Endings are an inevitable part of clinical work. It is usual, particularly for time limited work, to initiate conversations about endings from the outset. This offers clear boundaries and clarifies timescales. That doesn’t mean endings are always plain sailing and easy, for me or the client. Thankfully, the majority feel right and come about organically as the therapeutic work comes to its natural close but there are some that set a different tone and may reflect tensions or the dynamics of our relationship that may have been left unresolved or unprocessed.
It is never ideal or my wish for therapeutic work to end awkwardly or for it to come to a close prematurely as sometimes happens when services change or maternity leave beckons. It’s important as a clinician to reflect on endings and attempt to have insight into why they may leave us feeling as they do. Examples include the disappointment experienced when a young person poignantly fails to attend their last appointment, the tantrum-like, protestations of the older adolescent who has shown such strength and admirable resilience at other times, or the parent who refuses to let go nicely knowing i am about to start mat leave, possibly unable to think of me with my own baby. I remember other goodbyes: the ones that went well and seemed positive and right, but it’s those that prove difficult and trigger certain feelings in me that stay. I am not sure if anything could have been done differently to prevent such reactions, but each one reflects, in it’s own way, how hard endings can be.

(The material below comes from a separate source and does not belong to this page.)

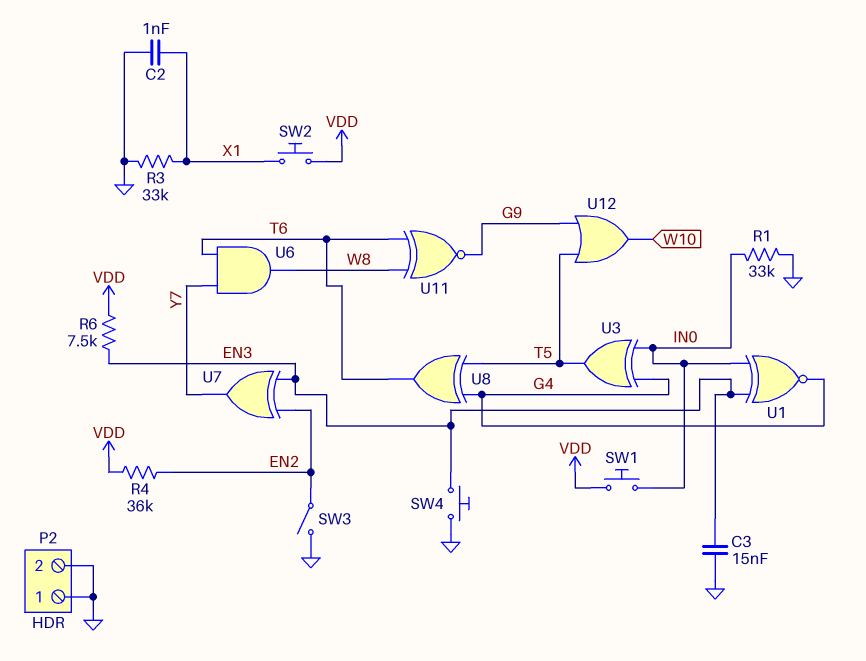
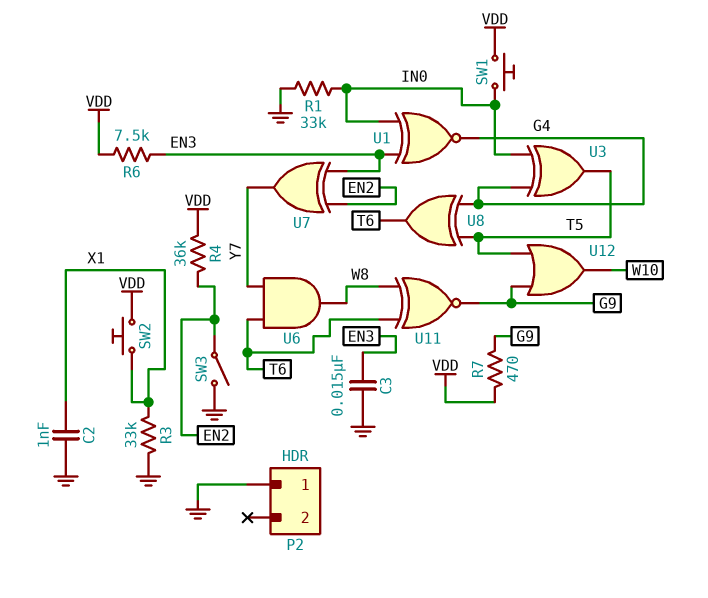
P2 pin 2: GND -> none
R7: none -> 470 (G9, VDD)
SW4: button (EN3, GND) -> none

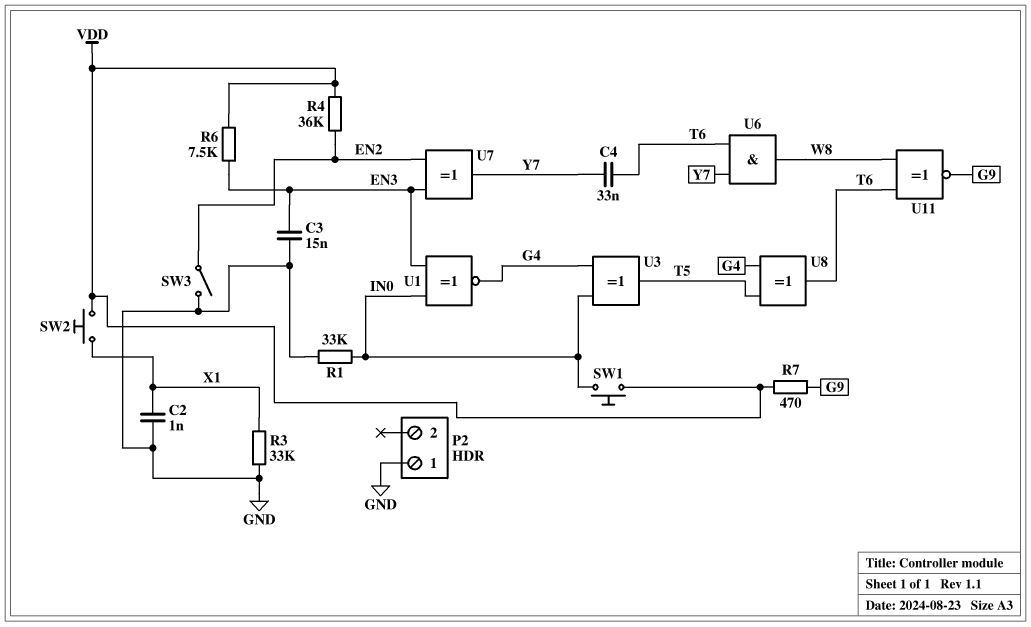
C4: none -> 33nF (T6, Y7)
U12: OR (in G9, in T5, out W10) -> none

I sometimes wonder if things (our relationship) have really come to an end. I remember part of my doctorate focussed on attachment and bereavement, looking at how we continue relationships with those who have died. There are times when I think therapeutic endings are a bit like this. It is fair to say that I don’t remember every family I met over the last decade or so, but there are many I do. Some more than others. I often wonder what they are doing now. Are they well? Did they become the adult or young person I envisaged? Are they working? In prison? Continuing to experience emotional difficulties? Are they parents? What about their parents, how are they?
Regardless of what was worked through, what came up in the sessions, or what our ending meant or looked like, I recall families and children with fondness and wish them to have healthy and positive life experiences, and overcome any hurdles that will test them. I have learnt so much about myself over the years because I have met these people. Obviously on a professional level they have helped me shape my practice and have furthered my understanding of their individual experiences of emotional difficulties and trauma that you just can’t get from a book. In the early days, they rapidly gave me confidence and the assertion to manage complex and worrying situations. Personally, I have learnt about my emotional reactions to different comments, incidents, and dynamics. I think it’s more about knowing why I respond the way I do, rather than the emotion itself. Even though we said our goodbyes, it doesn’t feel like it’s the end which may sound strange. I am unlikely to bump into many of the families I have worked with. I live and work in a completely different part of the country now but somehow (without wanting to sound proper cheesy) I carry these families with me. As Ernest Hemingway said, “It is good to have an end to journey toward; but it is the journey that matters in the end.” I have travelled many journeys with children, young people, and families, some bumpier than others. They are part of what has made me the clinician I am today; they are part of my journey as well as me being part of theirs, and for that, I am thankful.